About halfway through this lengthy memoir, Andrew M. Greeley quotes a friend's quip that "there are a lot of ironies in the fire." For me, that comment pretty well summarizes both this book and Father Greeley's life.
Some of the ironies are easy to see. Greeley is well-known as the professional celibate with a fascination about sex, the sociologist steeped in the rigor of survey research methodology who emphasizes the mythical, imaginative side of human existence. Other paradoxes appear in this book. Greeley in late middle age has found solace in a "feminine" God of love, innocence and forgiveness; yet, in reply to his critics, he comes on more like Billy Martin than Mother Theresa. Greeley has taken more than his share of bum raps in the Catholic press, and he has used this "confession" to give his side of the story. Many of the criticisms are, as he points out, simply uninformed and/or malicious. For instance, no one who knows him could think him much interested in money, and the fact that he has produced many books is clearly not a valid criticism of any one of them. Unfortunately, Greeley tries to categorize his critics as envious, fearful or stupid. He flails away at pastors and cardinals, professors and book reviewers. "Betrayal of friendship" is a phrase that appears time and again, "good faith misunderstanding" almost never.
This lack of charity leads to another irony. Greeley, the talented wordsmith, makes a curiously ineffective advocate for his views. His penchant for the verbal low blow wins sympathy for his adversaries. For instance, to refer to the priests urging fundamental social change in Latin America as "Maryknoll Marxists" strikes the reader as no more illuminating than dismissals of Greeley as a "sexually hung-up priest." And to blame the anti-war protesters at the 1968 Democratic convention for Nixon's election only reminds the reader that it was the Mayor Daley's police who attacked the protesters, not vice versa.
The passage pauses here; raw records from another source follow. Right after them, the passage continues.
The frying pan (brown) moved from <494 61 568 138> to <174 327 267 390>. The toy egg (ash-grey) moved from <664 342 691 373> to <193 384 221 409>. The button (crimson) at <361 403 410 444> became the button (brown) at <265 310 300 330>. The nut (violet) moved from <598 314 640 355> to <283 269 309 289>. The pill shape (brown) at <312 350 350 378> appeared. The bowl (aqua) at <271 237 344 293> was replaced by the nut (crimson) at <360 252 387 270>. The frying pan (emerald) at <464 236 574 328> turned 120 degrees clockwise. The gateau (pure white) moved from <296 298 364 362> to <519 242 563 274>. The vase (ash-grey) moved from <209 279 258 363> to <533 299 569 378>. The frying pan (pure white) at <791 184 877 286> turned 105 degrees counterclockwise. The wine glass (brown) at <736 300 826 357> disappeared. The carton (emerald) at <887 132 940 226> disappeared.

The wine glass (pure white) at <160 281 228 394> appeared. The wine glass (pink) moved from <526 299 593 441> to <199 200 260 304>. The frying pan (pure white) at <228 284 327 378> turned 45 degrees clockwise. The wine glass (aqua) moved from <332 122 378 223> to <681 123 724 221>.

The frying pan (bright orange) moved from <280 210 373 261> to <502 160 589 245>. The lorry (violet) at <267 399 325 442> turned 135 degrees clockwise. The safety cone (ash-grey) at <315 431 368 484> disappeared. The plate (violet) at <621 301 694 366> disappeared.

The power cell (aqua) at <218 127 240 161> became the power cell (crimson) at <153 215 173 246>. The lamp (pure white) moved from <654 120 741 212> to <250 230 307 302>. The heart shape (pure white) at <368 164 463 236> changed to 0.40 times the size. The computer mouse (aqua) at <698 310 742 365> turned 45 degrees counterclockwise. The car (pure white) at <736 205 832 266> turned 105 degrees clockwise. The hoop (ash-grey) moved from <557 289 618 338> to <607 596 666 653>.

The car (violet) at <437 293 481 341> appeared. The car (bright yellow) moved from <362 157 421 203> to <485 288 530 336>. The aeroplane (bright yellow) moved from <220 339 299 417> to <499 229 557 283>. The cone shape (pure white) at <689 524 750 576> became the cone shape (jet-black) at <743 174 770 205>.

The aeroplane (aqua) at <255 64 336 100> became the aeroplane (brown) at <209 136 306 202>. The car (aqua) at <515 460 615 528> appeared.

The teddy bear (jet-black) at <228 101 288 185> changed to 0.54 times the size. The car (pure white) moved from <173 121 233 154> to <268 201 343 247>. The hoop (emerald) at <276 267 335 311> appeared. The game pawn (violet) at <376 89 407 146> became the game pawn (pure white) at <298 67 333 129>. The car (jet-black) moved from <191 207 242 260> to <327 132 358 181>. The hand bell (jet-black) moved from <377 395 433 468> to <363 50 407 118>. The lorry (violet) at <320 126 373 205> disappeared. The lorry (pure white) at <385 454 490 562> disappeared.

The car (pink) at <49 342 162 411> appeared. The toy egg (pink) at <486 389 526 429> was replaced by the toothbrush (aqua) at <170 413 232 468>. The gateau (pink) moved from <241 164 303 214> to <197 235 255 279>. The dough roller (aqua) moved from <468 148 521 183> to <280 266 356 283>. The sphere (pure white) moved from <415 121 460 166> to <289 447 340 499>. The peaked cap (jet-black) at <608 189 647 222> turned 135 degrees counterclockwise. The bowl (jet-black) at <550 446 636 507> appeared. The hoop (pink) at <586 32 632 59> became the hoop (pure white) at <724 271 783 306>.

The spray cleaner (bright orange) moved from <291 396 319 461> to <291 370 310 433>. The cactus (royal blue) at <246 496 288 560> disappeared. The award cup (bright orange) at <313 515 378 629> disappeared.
The final irony is that, over time, Greeley's cranky behavior somehow wins the reader's sympathy. His very lack of charm works a charm. I think the "fire" aspect of the borrowed quote accounts for this reaction. For Greeley is not now, and never has been, an especially likable person. He is too restless and assimilationist for my parents' generation, too parochial and unhip for their children's, and as an "Irish wit," he ranks right up there with George Bush. Yet he is an admirable man, and in a curmudgeonly sort of way, even a lovable one just because of his pugnacious collision with life.
For 40 years now, he has been feverishly confronting his own personal demons, demons that are often nightmarish projections of our own, and in that time, no one has ever accused him of giving up or not caring. It's typical that when his publisher was negative about the first draft of "The Cardinal Sins," Greeley's reply was, "Don't tell me no, tell me how to make it better." Greeley now seems sad about the passing of old friendships, but he has not lost so many friends as just worn them out.
There is a downside consequence to Greeley's iconoclastic personality; too often, at least in Catholic circles, reaction to the man has overshadowed fair consideration of his ideas, and they are excellent ideas. Greeley's natural intellectual position within the American church should have been that of intelligent conservative, pressing the tradition for necessary reform and warning of the dangers of jettisoning the tradition altogether. But, instead of being a mediator between the new and the old within the church and outside it, he has become a target for both reactionary and radical, facilely dismissed by each.
Of course, it is just as silly to bemoan Greeley's lack of moderation as to criticize his prodigious output. In the end, he writes not to convince us but to work out his own salvation. We should be grateful that his mildly exhibitionist personality permits us to witness that fascinating spectacle.